After reorganising its business units into three divisions – groceries, essential foods and international – the company is building on its underlying brands. “We’re fortunate in that we have a balanced product portfolio, ranging from essential foods and basic requirements such as bread and maize meal, to the more value-add product categories such as juices and iced tea,” Van Zyl says. “The challenge is to continue accelerating our innovation efforts and offering better value propositions and quality than our competitors.”

Two of SA’s three largest diversified food companies have shown strong revenue growth since 2008, while the after-tax-profit picture is more mixed. Companies’ annual financial statements

Tiger Brands
Tiger Brands did not fare as well as its two big competitors. The group, which owns brands such as Koo, Tastic and Albany Bakeries, saw a 22% slide in after-tax profit from continuing operations, to R1,8 billion from R2,4 billion, despite increasing sales by 11% and keeping the growth in cost of sales at the same pace, according to its financial reports.

The group’s slump in profitability is largely attributable to a R954 million write-down of its holding in Nigeria-based Dangote Flour Mills, and a further R68 million write-down relating to its 100% stake in another Nigerian company, Deli Foods. The group bought its controlling stake in Dangote in 2012.

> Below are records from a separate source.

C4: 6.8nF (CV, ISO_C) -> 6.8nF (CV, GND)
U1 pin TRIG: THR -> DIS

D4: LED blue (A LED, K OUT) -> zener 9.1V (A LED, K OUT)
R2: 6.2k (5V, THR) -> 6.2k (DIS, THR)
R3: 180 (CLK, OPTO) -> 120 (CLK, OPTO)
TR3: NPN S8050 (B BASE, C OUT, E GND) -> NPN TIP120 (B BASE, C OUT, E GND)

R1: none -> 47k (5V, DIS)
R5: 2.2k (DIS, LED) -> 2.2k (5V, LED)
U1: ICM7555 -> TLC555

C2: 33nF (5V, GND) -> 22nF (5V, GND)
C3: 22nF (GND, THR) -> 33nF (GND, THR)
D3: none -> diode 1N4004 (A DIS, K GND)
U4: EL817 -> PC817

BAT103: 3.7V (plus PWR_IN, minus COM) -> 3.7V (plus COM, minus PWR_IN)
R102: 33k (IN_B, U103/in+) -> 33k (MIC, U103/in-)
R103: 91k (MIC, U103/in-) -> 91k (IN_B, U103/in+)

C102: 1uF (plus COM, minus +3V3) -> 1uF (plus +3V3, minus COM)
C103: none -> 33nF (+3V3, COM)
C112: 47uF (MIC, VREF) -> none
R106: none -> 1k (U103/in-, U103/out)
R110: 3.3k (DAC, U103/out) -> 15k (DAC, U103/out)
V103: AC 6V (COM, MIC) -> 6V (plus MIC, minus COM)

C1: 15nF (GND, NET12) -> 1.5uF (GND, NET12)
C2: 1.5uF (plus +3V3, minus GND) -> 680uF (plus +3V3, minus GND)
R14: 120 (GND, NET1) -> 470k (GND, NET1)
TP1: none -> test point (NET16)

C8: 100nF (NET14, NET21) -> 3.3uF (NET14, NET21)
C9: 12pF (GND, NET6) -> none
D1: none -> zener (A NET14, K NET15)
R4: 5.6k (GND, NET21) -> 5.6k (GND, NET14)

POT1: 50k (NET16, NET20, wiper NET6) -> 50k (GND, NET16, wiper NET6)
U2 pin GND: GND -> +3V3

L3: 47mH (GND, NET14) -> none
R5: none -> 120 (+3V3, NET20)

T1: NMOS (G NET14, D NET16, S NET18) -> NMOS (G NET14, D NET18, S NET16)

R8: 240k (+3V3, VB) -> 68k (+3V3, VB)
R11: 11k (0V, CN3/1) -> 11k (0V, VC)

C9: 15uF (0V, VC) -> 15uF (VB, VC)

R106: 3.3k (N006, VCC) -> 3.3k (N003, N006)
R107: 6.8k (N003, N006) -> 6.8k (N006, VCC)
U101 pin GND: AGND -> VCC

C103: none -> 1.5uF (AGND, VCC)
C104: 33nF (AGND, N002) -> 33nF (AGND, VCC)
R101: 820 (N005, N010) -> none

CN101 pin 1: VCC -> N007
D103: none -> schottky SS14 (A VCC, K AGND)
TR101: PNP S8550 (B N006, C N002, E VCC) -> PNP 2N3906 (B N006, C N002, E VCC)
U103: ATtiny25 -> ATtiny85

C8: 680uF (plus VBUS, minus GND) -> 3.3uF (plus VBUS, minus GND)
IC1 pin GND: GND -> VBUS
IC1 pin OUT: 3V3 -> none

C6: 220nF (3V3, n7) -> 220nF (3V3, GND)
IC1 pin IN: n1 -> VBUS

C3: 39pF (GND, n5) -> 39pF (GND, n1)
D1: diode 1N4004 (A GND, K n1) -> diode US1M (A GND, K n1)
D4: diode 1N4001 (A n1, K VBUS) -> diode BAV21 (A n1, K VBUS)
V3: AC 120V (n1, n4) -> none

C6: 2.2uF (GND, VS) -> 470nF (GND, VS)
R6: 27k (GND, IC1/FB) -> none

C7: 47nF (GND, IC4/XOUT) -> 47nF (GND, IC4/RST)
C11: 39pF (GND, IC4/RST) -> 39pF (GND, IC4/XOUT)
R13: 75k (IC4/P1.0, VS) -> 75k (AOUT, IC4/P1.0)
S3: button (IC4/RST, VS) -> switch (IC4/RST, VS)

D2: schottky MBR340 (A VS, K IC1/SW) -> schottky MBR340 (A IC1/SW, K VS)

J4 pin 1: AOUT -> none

Tiger Brands posted a R384 million loss at its Nigerian operations in the 2013 financial year, which contracted to a R281,9 million loss in the book year ending 30 September last year, according to company financial statements. This unit has not posted any profits since it was acquired, and the company is now focused on turning its Nigerian division around, while growing its footprint on the rest of the continent.

“International expansion into the balance of [Africa]remains core to Tiger Brands’ growth strategy and, as such, the group will continue to invest in its international businesses,” the company said in its annual report for 2014.

“The existing businesses in Nigeria remain a key focus area, with the priority being to fix and grow these businesses.”